Galaxamide alleviates cisplatin-induced premature ovarian insufficiency via the PI3K signaling pathway in HeLa tumor-bearing mice

It is challenging to improve the effects of chemotherapy and reduce its adverse impact on the ovaries. Our previous study suggested that the combination of galaxamide could enhance the antitumor effect of cisplatin (CIS) in HeLa cell xenograft mice. However, their potential effects on ovarian tissues remain unknown. The Hela tumor-bearing female BALB/c mice model was established and randomly divided into three groups: control group (PBS group), CIS group (0.3 mg/kg CIS group) and galaxamide group (0.3 mg/kg CIS + 3 mg/kg galaxamide-treated group). The serum sex hormones levels, ovarian morphology, functional and molecular characterisation were determined and compared with those of the control group. The hormonal effects indicated premature ovarian insufficiency (POI) associated with CIS-induced tumor-bearing mice. CIS induces the apoptosis in primordial and developing follicles and subsequently increases follicular atresia, eventually leading to follicle loss.
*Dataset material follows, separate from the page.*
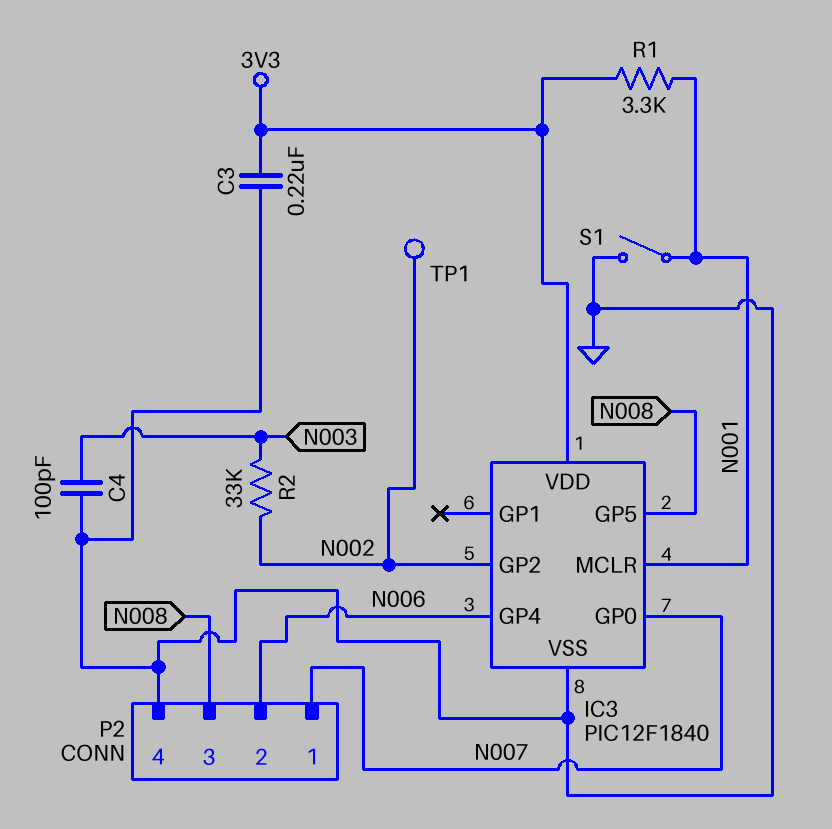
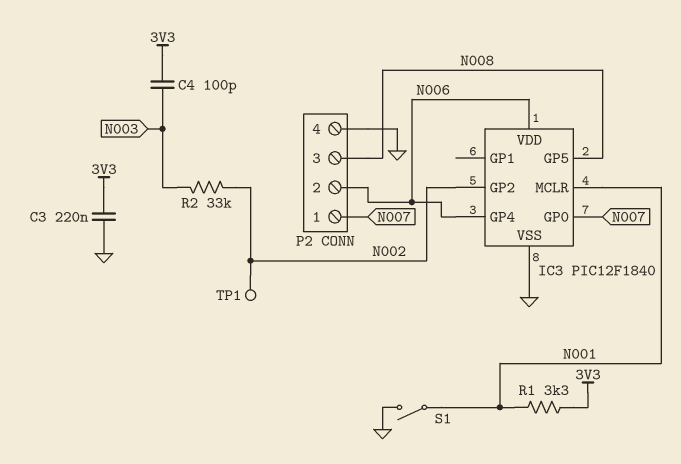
C4: 100pF (GND, N003) -> 100pF (3V3, N003)
IC3 pin VDD: 3V3 -> N006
After cotreatment, galaxamide significantly increased anti-Mullerian hormone (AMH) and follicle-stimulating hormone receptor (FSHR) expression and prevented the CIS-induced PI3K pathway, which triggers follicle activation, apoptosis or atresia. These findings demonstrate that galaxamide could attenuate CIS-induced follicle loss by acting on the PI3K signaling pathway by stimulating AMH and/or FSHR and thus provides promising therapeutic options for patients with cervical cancer.